NEF review of the year 2020
Highlights from the last 12 months
21 December 2020
We are excited to present NEF’s Review of the Year – an overview of everything we’ve been working on during this challenging year. In it you can read about the three ways we’ve responded to the crisis: emergency response, supporting communities and Build Back Better. Here are some highlights we are particularly proud of:
1. Winter plan for jobs, incomes and communities
In November, we launched the Winter plan for jobs, incomes and communities as part of the Build Back Better coalition. Proposals included improvements to the Job Support Scheme, the Minimum Income Guarantee and an 18-month government investment plan to create 1.1m low-carbon jobs.
2. Decarbonising central banks
We led action to ensure longer-term climate goals were not forgotten by central banks amidst the urgency of the coronavirus crisis. We showed that the Bank of England’s Covid measures were propping up dirty industries and our Decarbonising is easy report caught the attention of European Central Bank head Christine Lagarde.
3. New Economics Briefings launched
Since March, we’ve organised 15 online briefings, covering a range of topics from childcare under lockdown, to organising during a pandemic and how we win a green recovery. We’ve featured speakers ranging from grassroots mutual aid organisers to the Shadow Chancellor, and engaged around 3,000 participants in the discussion.
4. Family Friendly Nursery opens
Against a difficult backdrop, south-east London’s newest nursery opened its doors to children for the first time on the 24 September. For NEF, the Family Friendly Nursery in Deptford represents the culmination of years of research and work with the local community to establish a new model of childcare in the UK.
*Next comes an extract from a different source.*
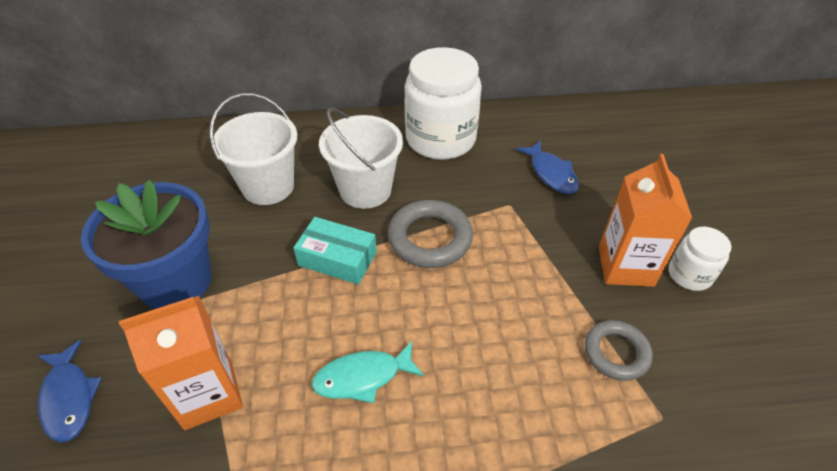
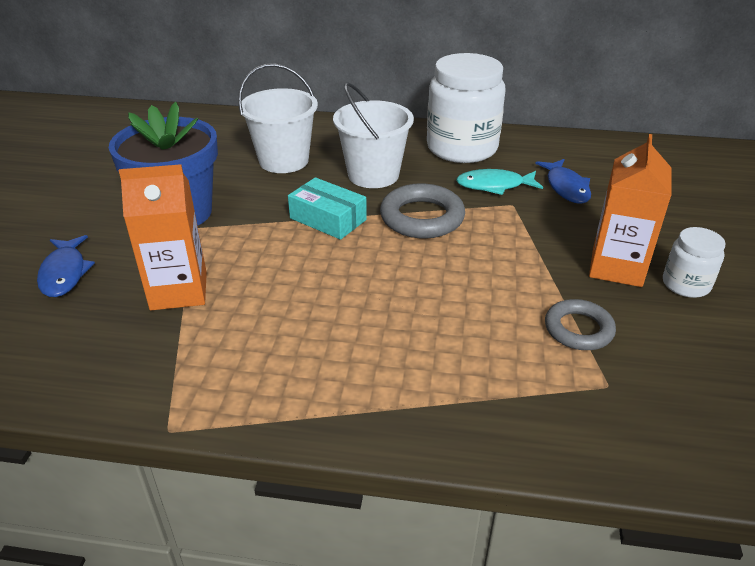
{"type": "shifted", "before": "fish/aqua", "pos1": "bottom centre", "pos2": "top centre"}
5. A new look and a new website for NEF
In March we relaunched the NEF website, featuring a more vibrant design in keeping with the look-and-feel developed for last year’s Change The Rules website. The launch marked the completion of a branding refresh that brought in cleaner, sharper lines, a livelier colour palette and a revamped NEF logo.
6. Weekly Economics Podcast: 1.8 million listens
The award-winning Weekly Economics Podcast returned for its sixth year and surpassed over 1.8 million listens. A highlight was an extended conversation in June with writer, journalist and professor of sociology Gary Younge on the global wave of Black Lives Matter protests following the death of George Floyd.
7. Build Back Better coalition
We joined a core group at the heart of the Build Back Better movement: a collection of civic and religious leaders, business groups and trade unions pushing for a recovery to a fair and sustainable economy. Signatories include the Confederation of British Industry, the TUC and the Archbishop of Canterbury.
8. A trio of book launches
Three books were launched this year by Polity and NEF: The Case for Universal Basic Services, by Anna Coote and Andrew Percy, Unions Renewed: Building Power in an Age of Finance, by Alice Martin and Annie Quick, and The Case for a Four Day Week, by Anna Coote, Aidan Harper and Alfie Stirling.
9. Standing up for a living income
Our proposal for a Minimum Income Guarantee would provide a living income of £227 a week – the minimum needed for an acceptable standard of living. We campaigned alongside the likes of the Trades Union Congress (TUC), the Trussell Trust and Citizens Advice to fix the UK’s broken social safety net.
10. New Economics Zine: mental health special
Launched on World Mental Health Day, the second issue of the New Economics Zine dug into the emotive topic of the economy’s effects on our mental health. Produced for NEF’s supporter network, it featured thought-provoking contributions from economists, doctors, environmentalists and others.
11. A future for small-scale fishing fleets
Since 2014, we have been supporting a community of small-scale fishers in their hard-fought efforts to safeguard their livelihoods by building their own quay in Eastbourne harbour. This year, construction on the quay finally began.
12. The Treasury is listening
In October, our economists showed that the Job Support Scheme would still put millions at risk of redundancy this winter. When the chancellor subsequently u‑turned on the level of wage subsidy for firms, the Financial Times reported that “officials had read a carefully researched report by the New Economics Foundation”.